Indultos, el mal menor

26.05.2021 | 01:32
Oriol Junqueras.

lo más natural Ya les contaba ayer martes en La Maraña Mediática de las webs de Grupo Noticias que los opinadores del ultramonte andan incendiados porque barruntan un inminente indulto a los presos del procés. O a los golpistas, si utilizamos su terminología estridente. Sospechan que, una vez pasado el trago electoral madrileño y a la vista de la revalorización de los votos soberanistas en el Congreso, Pedro Sánchez usará la carta de la medida de gracia. Lo cierto es que algo de eso hay. Y lo confirmó ayer Sánchez en persona. Puesto entre la espada y la pared, reconoció que se estudiarán los indultos individualmente, una vez que se pronuncie el Tribunal Supremo y "buscando la concordia y no la venganza". A los rasgadores rituales de vestiduras habría que recordarles que ya en diciembre del año pasado se anunció que habría que solucionar la cuestión en el primer semestre de 2021. Le queda al Gobierno, por lo tanto, poco más de un mes. Los malpensados amplían el plazo hasta mitad del verano para que la noticia pase desapercibida.

mal menor Lo deseable es que Sánchez cumpla lo prometido sin esperar más. Sería el menos malo de los finales posibles para una injusticia que se arrastra desde hace ya demasiado tiempo. Porque a nadie con una mínima sensibilidad democrática se le puede escapar que el indulto no es más que un parche. Lo que debería haber ocurrido desde el principio es que los dirigentes soberanistas no hubieran pisado la prisión. Sus faltas, si es que las hubo –que eso resulta discutible– podrían haber sido sancionadas de otro modo. Sin embargo, una corriente a la que no fue ajeno el propio PSOE del presidente español trató de convertir el juicio por el procés en un escarmiento y en una demostración de fuerza de las instituciones del Estado español. Y lo consiguieron. Se dictaron penas durísimas por un delito, el de sedición, que hoy está a punto de ser borrado del ordenamiento jurídico porque no tiene ni pies ni cabeza.

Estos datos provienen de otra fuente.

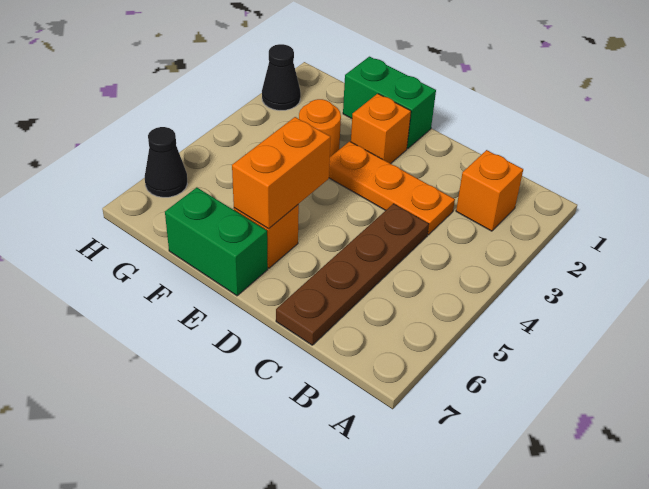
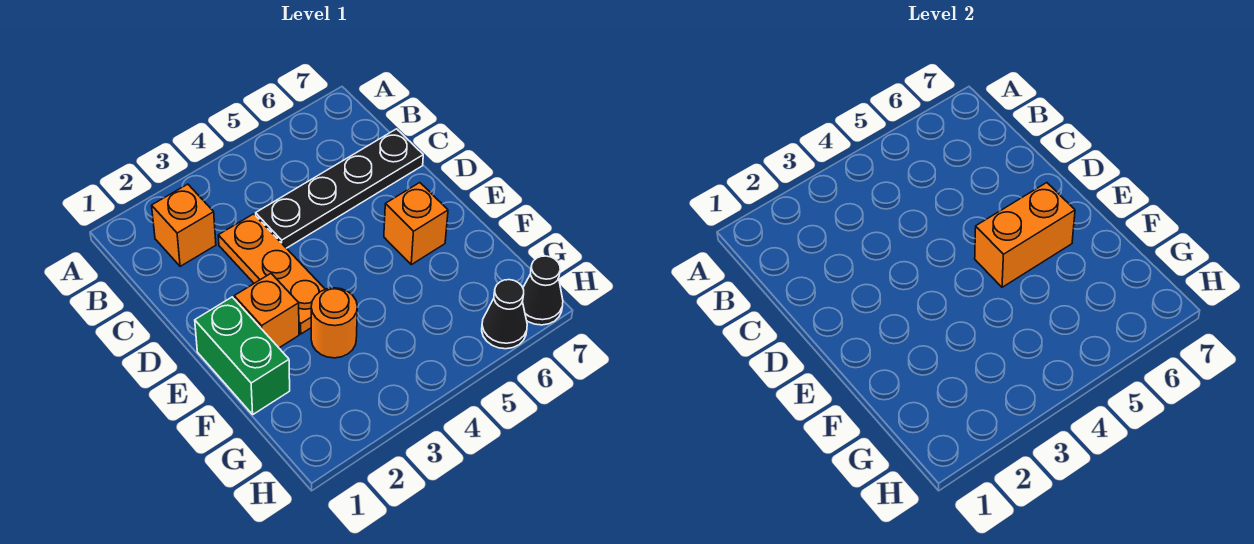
brown plate C4:C7 level 1 -> black plate C4:C7 level 1
green brick E7:F7 level 1 -> none
black cone H2 level 1 -> black cone H7 level 1

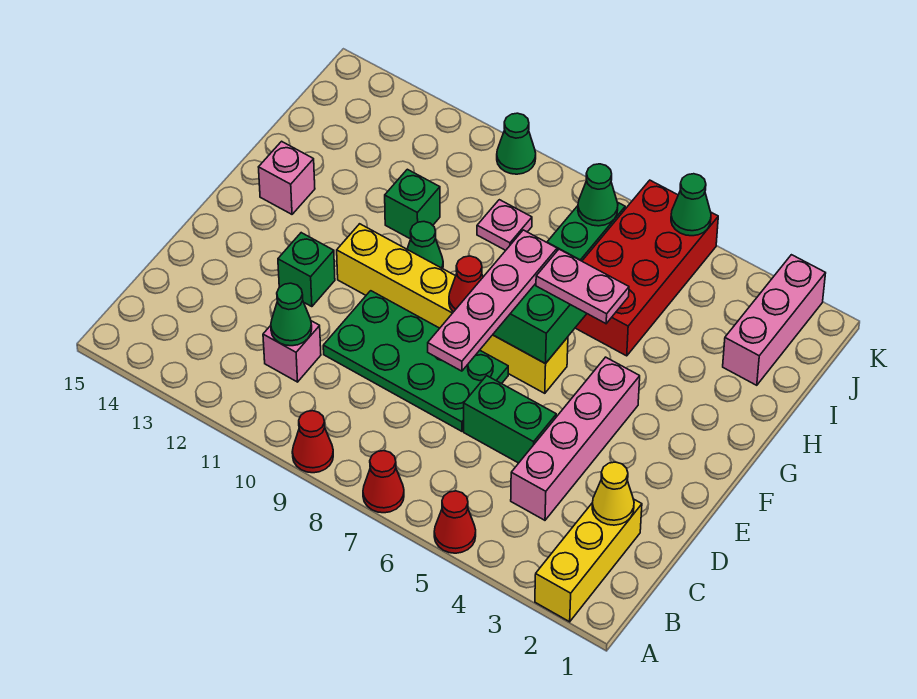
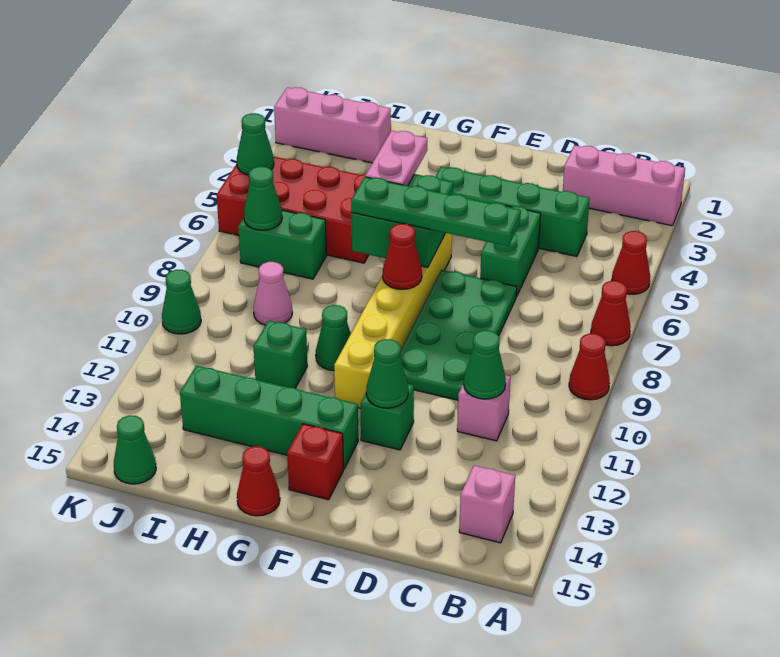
yellow brick A2:C2 level 1 -> pink brick A2:C2 level 1
yellow cone C2 level 2 -> none
pink brick C4:F4 level 1 -> green brick C4:F4 level 1
pink plate D7:G7 level 3 -> green plate D7:G7 level 3
none -> green cone E12 level 2
none -> green brick F13:I13 level 1
none -> red brick F14 level 1
pink brick G14 level 1 -> pink brick B14 level 1
none -> red cone G15 level 1
pink plate I9 level 1 -> pink cone I9 level 1
none -> green cone J15 level 1

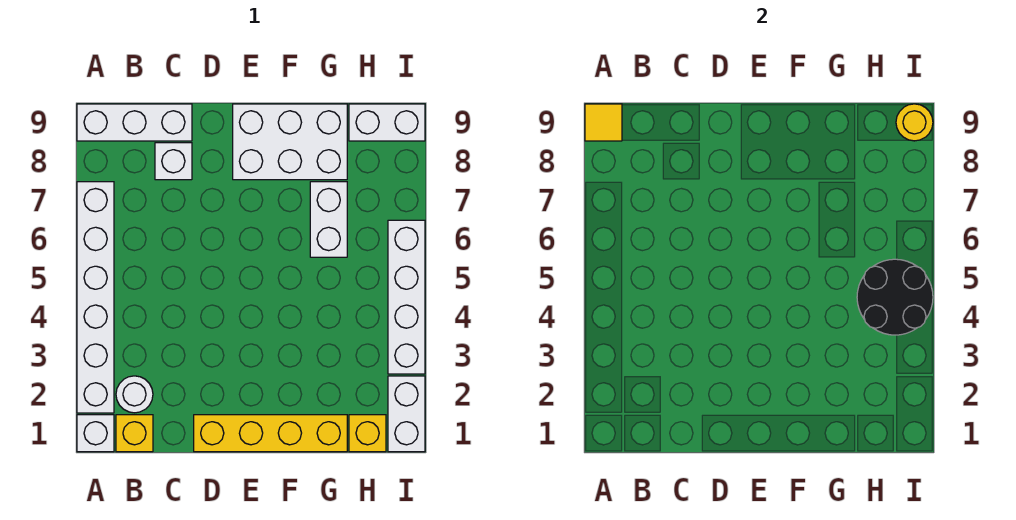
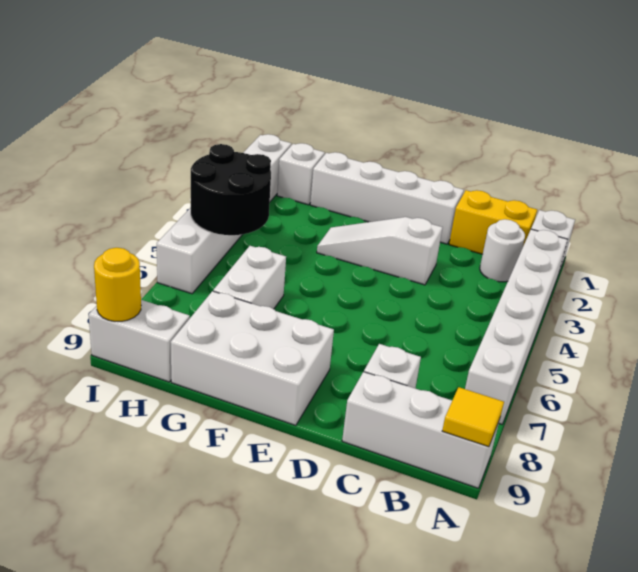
yellow brick B1 level 1 -> yellow brick B1:C1 level 1
yellow brick D1:G1 level 1 -> white brick D1:G1 level 1
none -> white slope D3:F3 level 1 top D
yellow brick H1 level 1 -> white brick H1 level 1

justicia poética La directa, por lo tanto, es redactar el decreto correspondiente y dárselo a firmar sin perder un minuto a Felipe VI. Esto último joroba especialmente en la caverna y con razón. Vendría a ser un acto de justicia poética para quien tan farruco se puso aquel inolvidable 3 de octubre de 2017, dos días después del referéndum. Seguro que para el muy preparado monarca no será un plato de gusto devolver la libertad a los mismos políticos a los que acusó de "situarse fuera del derecho y la democracia para quebrar la unidad de España y la soberanía nacional".